Call for papers for conference:
Imperial Artefacts: History, Law, and the Looting of Cultural Property
28-29 January 2021, Leiden University
Deadline: 31 Aug 2020

This interdisciplinary conference aspires to bring together (post-)colonial historians, legal historians, curators, international lawyers, and others engaged with the field to establish research collaborations by critically investigating stories of colonial looting, the framing of colonial history within museums, the origins of the legal framework concerning European laws of war and restitution, as well as a way forward for restitution claims.

The notion that cultural treasures are not legitimate spoils of war, contradicts norms that were accepted according to the law of nations for centuries. However, after the public outrage occasioned by the plunder of Belgium and Italy by Napoleon’s forces, the nineteenth century saw a gradual rise of several initiatives such as the Lieber Code (1863), the Brussels Declaration (1874), the Oxford Manual (1880) and the Hague Convention II (1899) that sought to limit or outlaw the seizure and confiscation of cultural and private property.

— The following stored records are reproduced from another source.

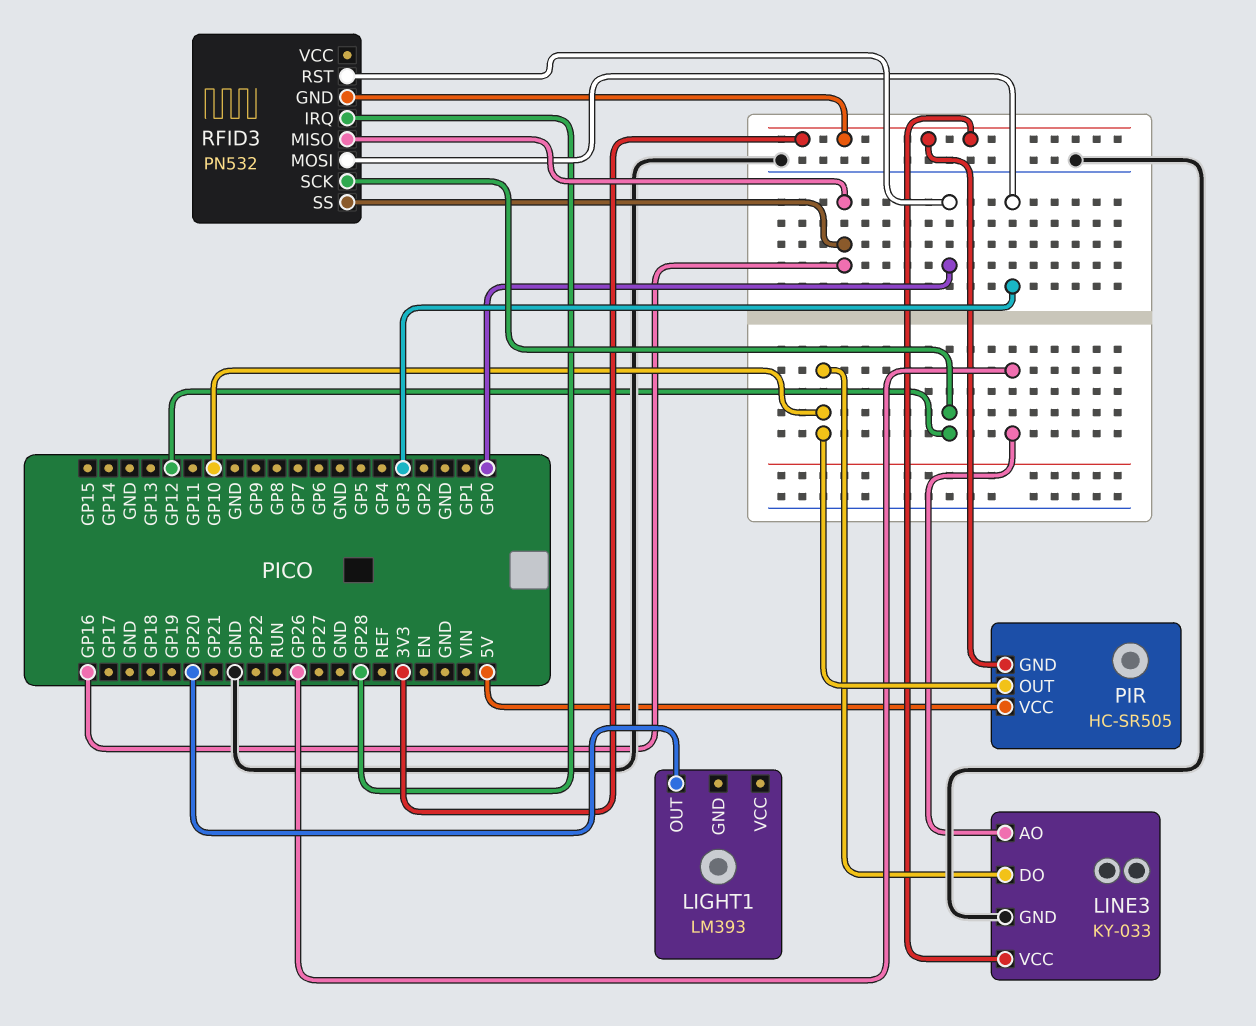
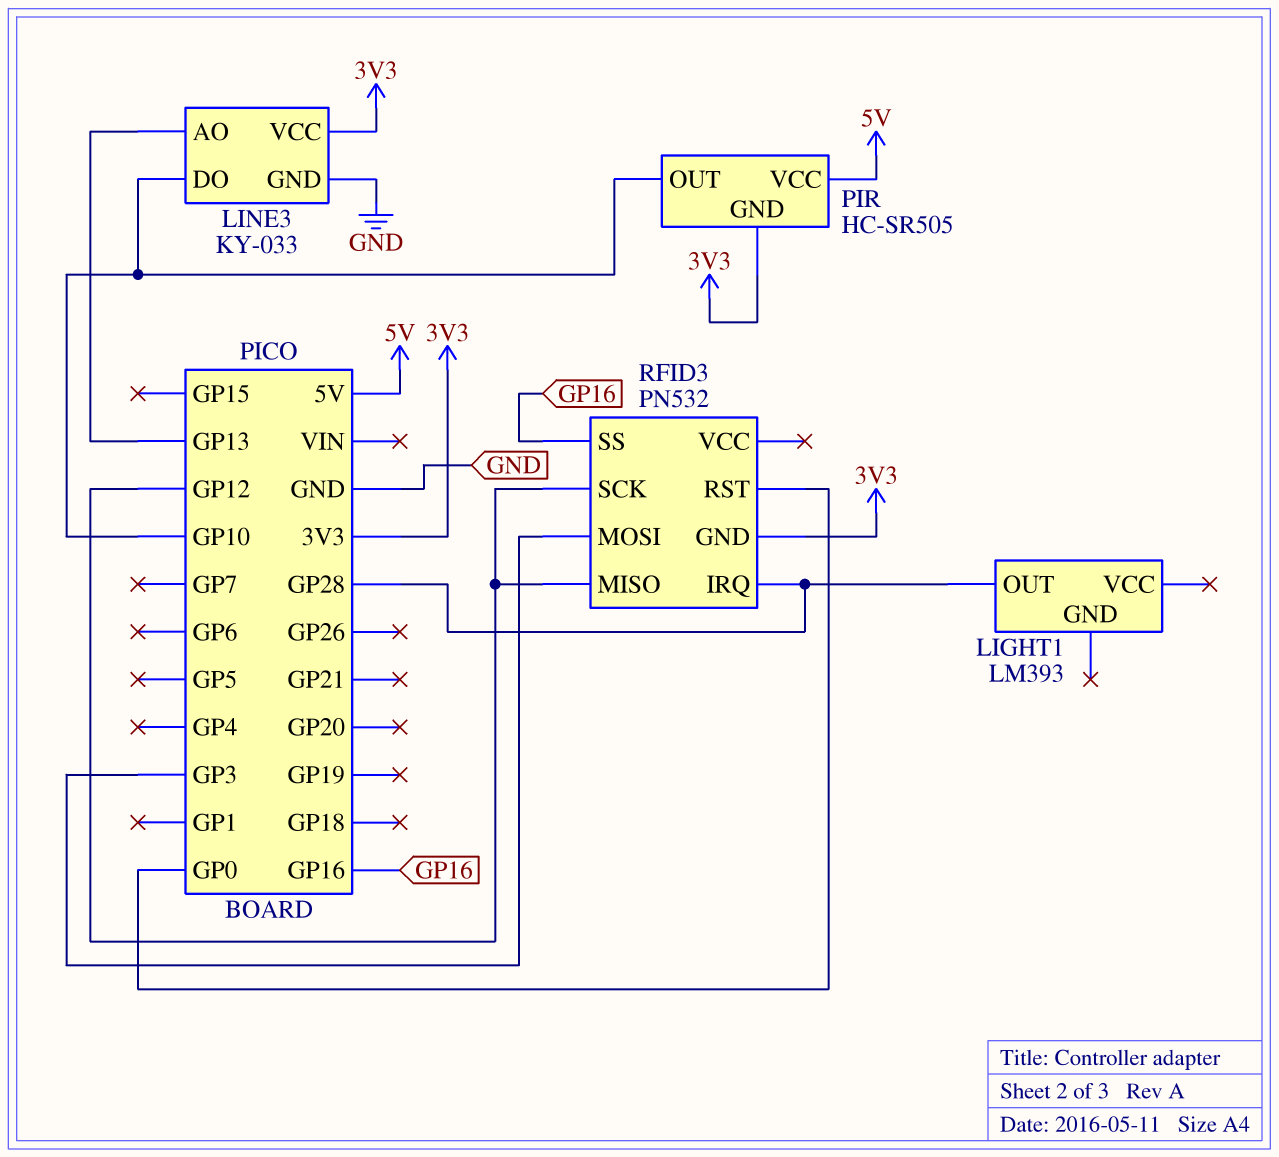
LIGHT1 pin OUT: GP20 -> GP28
LINE3 pin AO: GP26 -> GP13
RFID3 pin MISO: GP16 -> GP12

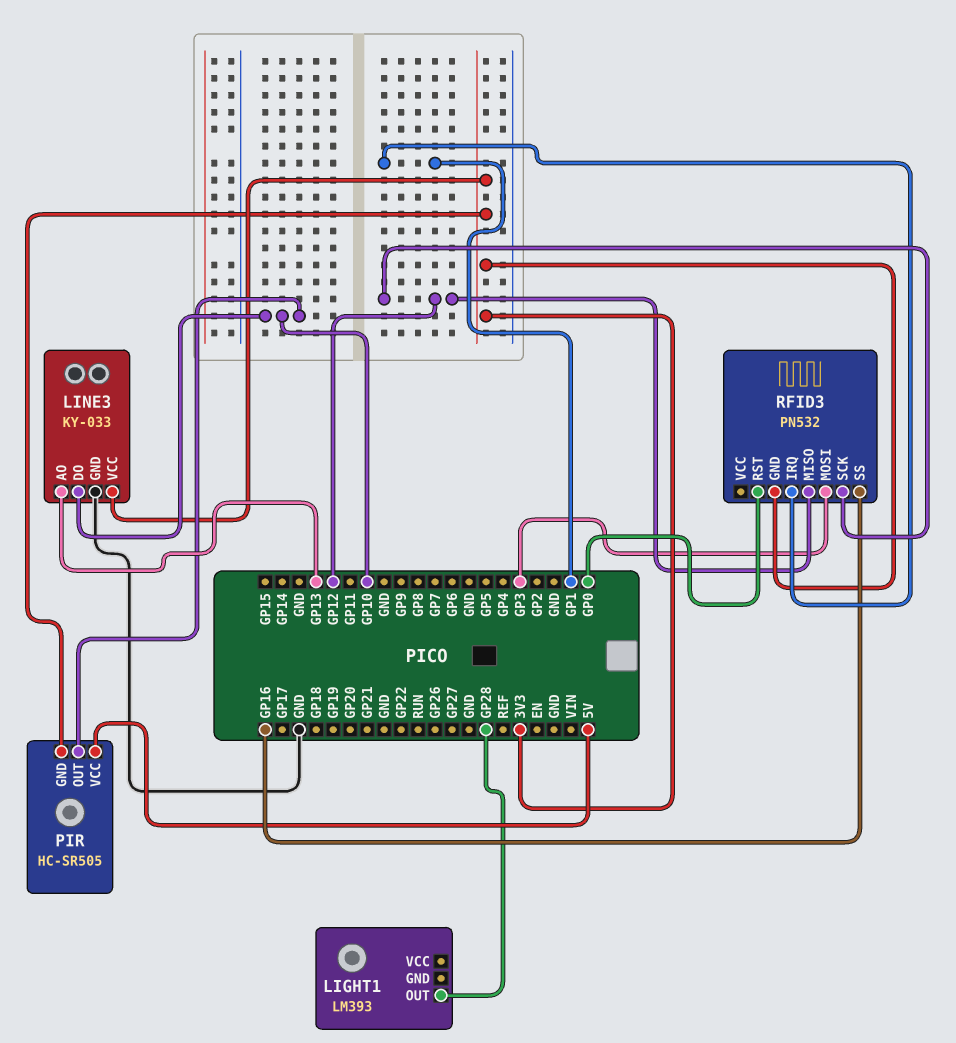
RFID3 pin IRQ: GP28 -> GP1

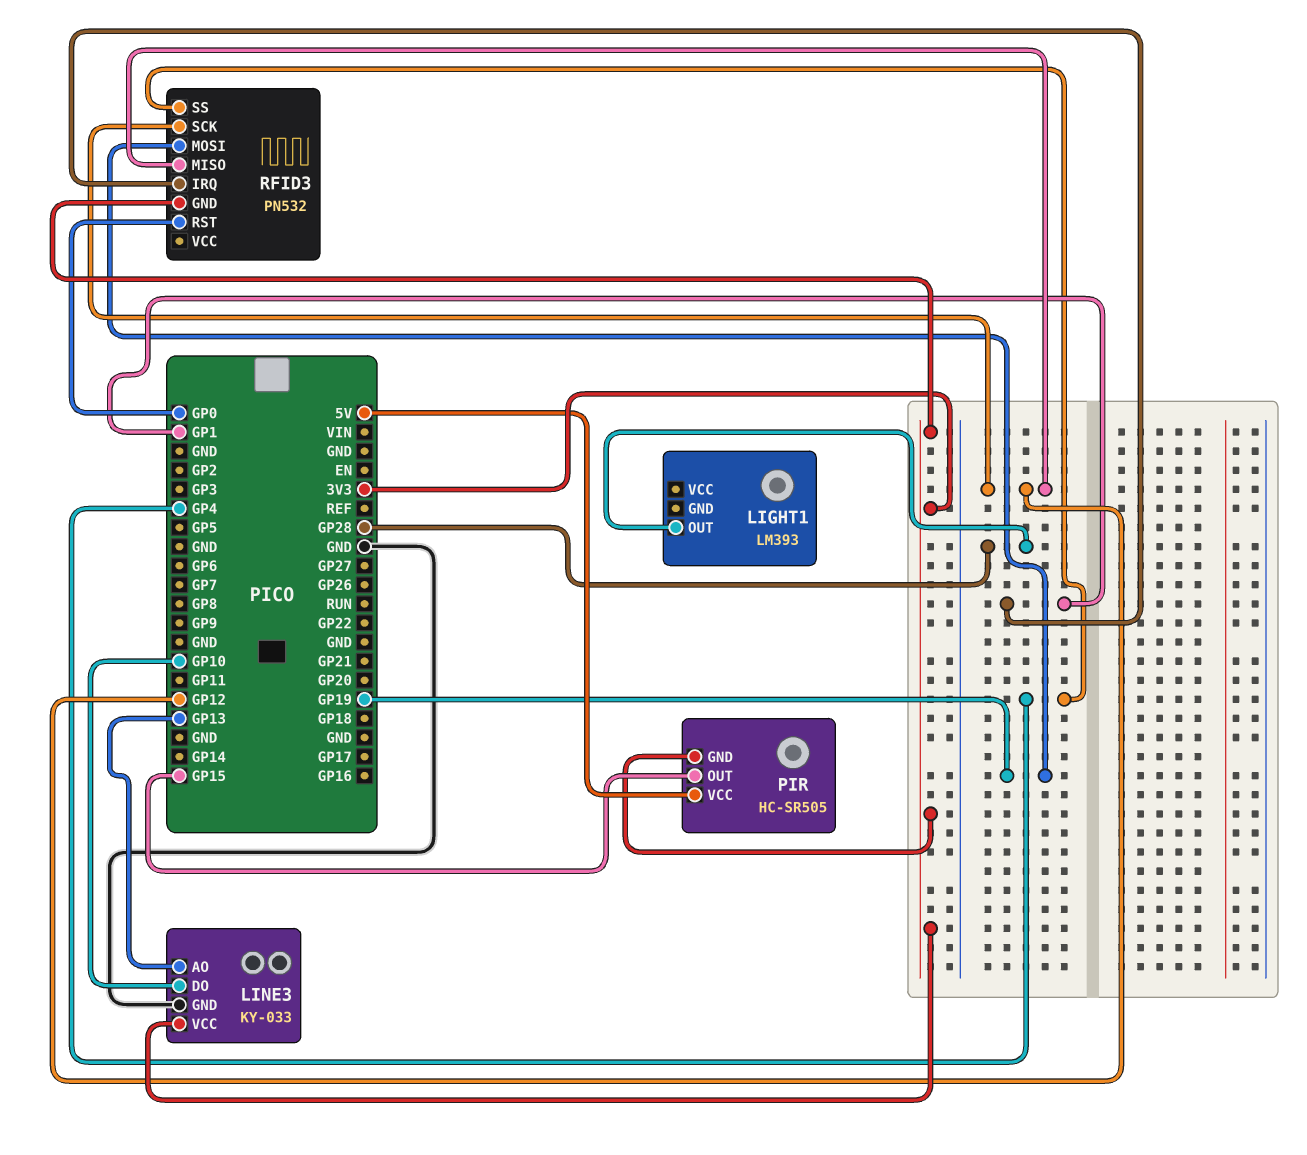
PIR pin OUT: GP10 -> GP15
RFID3 pin MOSI: GP3 -> GP19
RFID3 pin SS: GP16 -> GP4

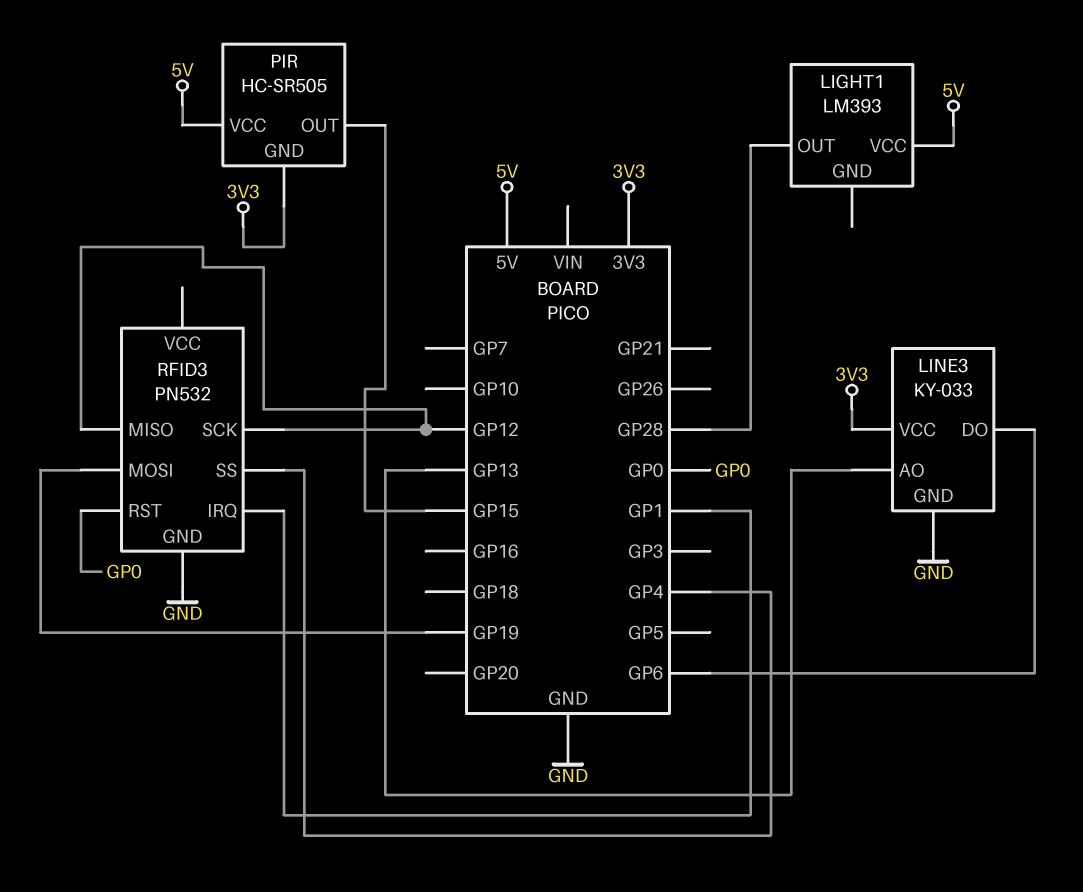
LIGHT1 pin VCC: none -> 5V
LINE3 pin DO: GP10 -> GP6
RFID3 pin GND: 3V3 -> GND

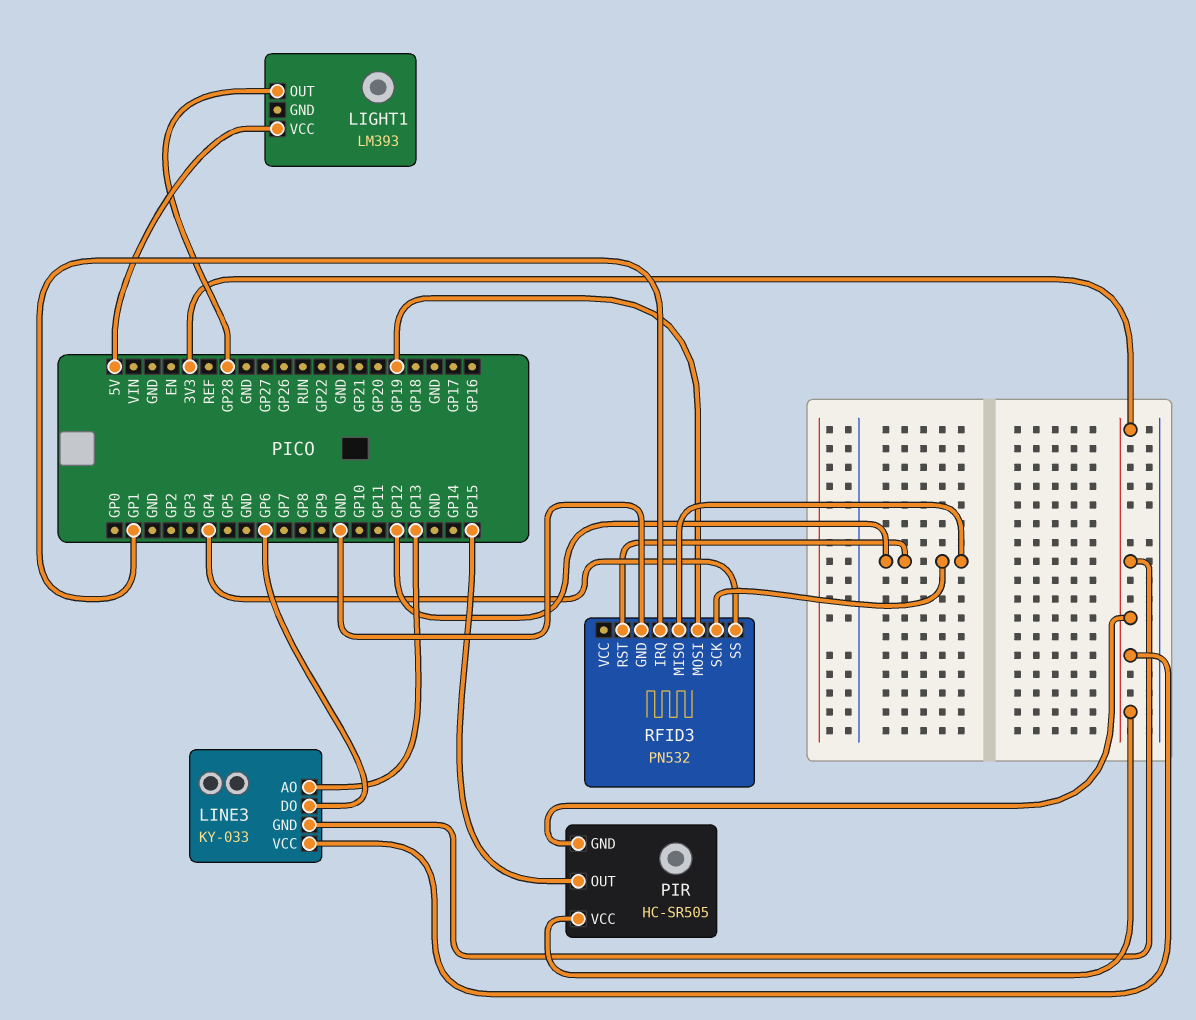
LINE3 pin GND: GND -> 3V3
PIR pin VCC: 5V -> 3V3
RFID3 pin RST: GP0 -> GP12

Within this nineteenth-century development the spoliation of non-Western countries by imperial powers was largely ignored or even explicitly condoned. Arguments that bolstered the expropriation within imperial contexts were framed in an explicitly racist and dehumanising discourse, which placed non-Western states wholly or partially outside of the application of European laws of war. The result was the destruction of indigenous heritage and the steady flow of cultural artefacts and valuable manuscripts from the Middle East, Africa, Asia, and Australasia to Western archives, museums, and public spaces.

Since decolonisation, several former colonies of the Global South have led the way in mounting public pressure on Western governments and museums to address the legacy of colonial looting and have started legal procedures for reclaiming cultural property. However, since the beginning of the twentieth century the international legal framework for reclaiming cultural property has expanded considerably, many of these instruments remain ill-adapted to the legal relationship that existed between coloniser and colonised. Also, legal proceedings that have restitution as their objective are further complicated by the confluence of public international law, private law, and constitutional law of various jurisdictions which provides for a legal Gordian knot. Procedurally, the burden of proof lies with the requesting state, which might have insufficient financial or legal means at its disposal to pursue lengthy legal procedures.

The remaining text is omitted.